Ho iniziato da bambina, spinta dalle idee che avevo in testa e dalla passione per la lettura. Nell’adolescenza ho scritto ben poco, salvo poi riprendere la penna in mano intorno ai 24 anni. Tra interruzioni e riprese, mi sono rimessa a scrivere nel 2012 e da lì ho cominciato a dare maggiore continuità all’attività. Ho tanti lavori nel cassetto che non ho mai pubblicato e proposto perché ai tempi non mi sembrava il momento. Ovviamente anche i no che ricevuto hanno inciso, ma come sempre, è una questione di tempi giusti per cui non ci sono regole.

Ti occupi di altro nella vita?
La scrittura è il perno attorno al quale verte il mio lavoro: sono attiva nella Comunicazione e, dopo tanti anni di esperienza maturata nel giornalismo e nei blog, il mio obiettivo è quello di proseguire e, anzi, poter lavorare nella scrittura creativa.

Stai già lavorando su qualche altro libro?
Come detto, ho diversi racconti e romanzi nel cassetto su cui lavorerò. Spero nel 2019 di far uscire almeno un paio di progetti. Inoltre ho due sogni che coltivo da una vita: scrivere un musical e dedicarmi alla produzione per ragazzi e bambini. Ho sempre amato raccontare storie ai piccoli e mi piacciono i libri dedicati a loro, al punto che li leggo con grande piacere. Ci sono autori e autrici del settore straordinari.   

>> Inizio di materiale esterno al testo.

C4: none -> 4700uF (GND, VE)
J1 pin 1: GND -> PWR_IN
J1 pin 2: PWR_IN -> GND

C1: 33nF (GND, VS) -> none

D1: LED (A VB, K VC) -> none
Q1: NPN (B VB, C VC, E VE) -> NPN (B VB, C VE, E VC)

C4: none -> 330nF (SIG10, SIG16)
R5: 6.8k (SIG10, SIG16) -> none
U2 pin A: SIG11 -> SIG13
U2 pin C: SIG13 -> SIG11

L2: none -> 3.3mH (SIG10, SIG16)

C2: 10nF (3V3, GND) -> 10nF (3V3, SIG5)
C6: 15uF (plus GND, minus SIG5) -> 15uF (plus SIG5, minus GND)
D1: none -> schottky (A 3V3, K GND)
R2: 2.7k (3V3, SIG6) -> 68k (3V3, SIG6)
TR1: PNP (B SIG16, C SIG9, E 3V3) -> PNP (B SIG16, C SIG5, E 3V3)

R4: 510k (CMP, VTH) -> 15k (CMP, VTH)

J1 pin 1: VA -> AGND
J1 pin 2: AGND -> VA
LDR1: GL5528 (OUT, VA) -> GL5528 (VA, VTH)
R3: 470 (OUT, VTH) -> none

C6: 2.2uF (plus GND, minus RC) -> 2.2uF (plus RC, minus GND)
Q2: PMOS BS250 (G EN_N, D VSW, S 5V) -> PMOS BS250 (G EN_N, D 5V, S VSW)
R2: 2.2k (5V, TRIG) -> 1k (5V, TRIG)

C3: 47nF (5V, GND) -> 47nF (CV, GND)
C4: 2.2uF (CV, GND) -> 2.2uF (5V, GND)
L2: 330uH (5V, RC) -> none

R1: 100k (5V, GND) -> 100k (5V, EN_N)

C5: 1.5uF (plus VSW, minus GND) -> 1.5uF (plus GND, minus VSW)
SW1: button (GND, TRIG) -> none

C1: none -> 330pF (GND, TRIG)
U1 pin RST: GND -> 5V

Cosa ne pensi del mondo dell’editoria?

Si tratta di un mondo variegato e complesso di cui non possiamo fare dell’erba un fascio. Ci sono ottimi professionisti che operano in questo ambito cui va dato grande merito. Qualche perplessità la sollevo invece verso coloro che si “improvvisano” editori. Non tutti possiamo essere editori: occorre conoscere le dinamiche del mercato, questioni squisitamente tecniche e al contempo avere un’ottima preparazione in materie letterarie (e non solo quelle). Il concetto è studiare, lavorare sodo e sapere quello che si fa, come accade in tutti i mestieri. Temo che la gente troppo spesso confonda la passione con le competenze e la professionalità, come accade per tutte le professioni della  Comunicazione, dove sembra che tutti possano farlo; per carità, la passione è importante, ma occorre capire che quello dell’editore è un mestiere come altri mestieri che richiedono una preparazione o almeno la volontà di accedere a questa preparazione. Credo che serietà e consapevolezza vadano a braccetto, sempre partendo dal presupposto che nessuno nasce con la verità in tasca e che tutto può essere imparato. Mi pare che troppo spesso si lascino le cose al caso.
Sul tema self-publishing: non sono contraria, anzi, credo che le diverse piattaforme virtuali possano permettere di far conoscere opere e autori e autrici interessanti. La pluralità di espressione creativa e artistica va così rispettata.  
L’unica nota, se posso permettermi di dirlo: essere self implica essere autocritici e consapevoli che un occhio esterno può aiutarci a correggere il nostro lavoro. Un successo editoriale nasce dalle sinergie di uno staff, non è frutto di mera casualità, come spesso siamo portati a ritenere a causa di alcuni “casi editoriali” frutto di un ottimo lavoro di marketing.
Detto questo, credo che sognare e provare sia legittimo, ma con i piedi piantati a terra e con una minore superficialità di approccio.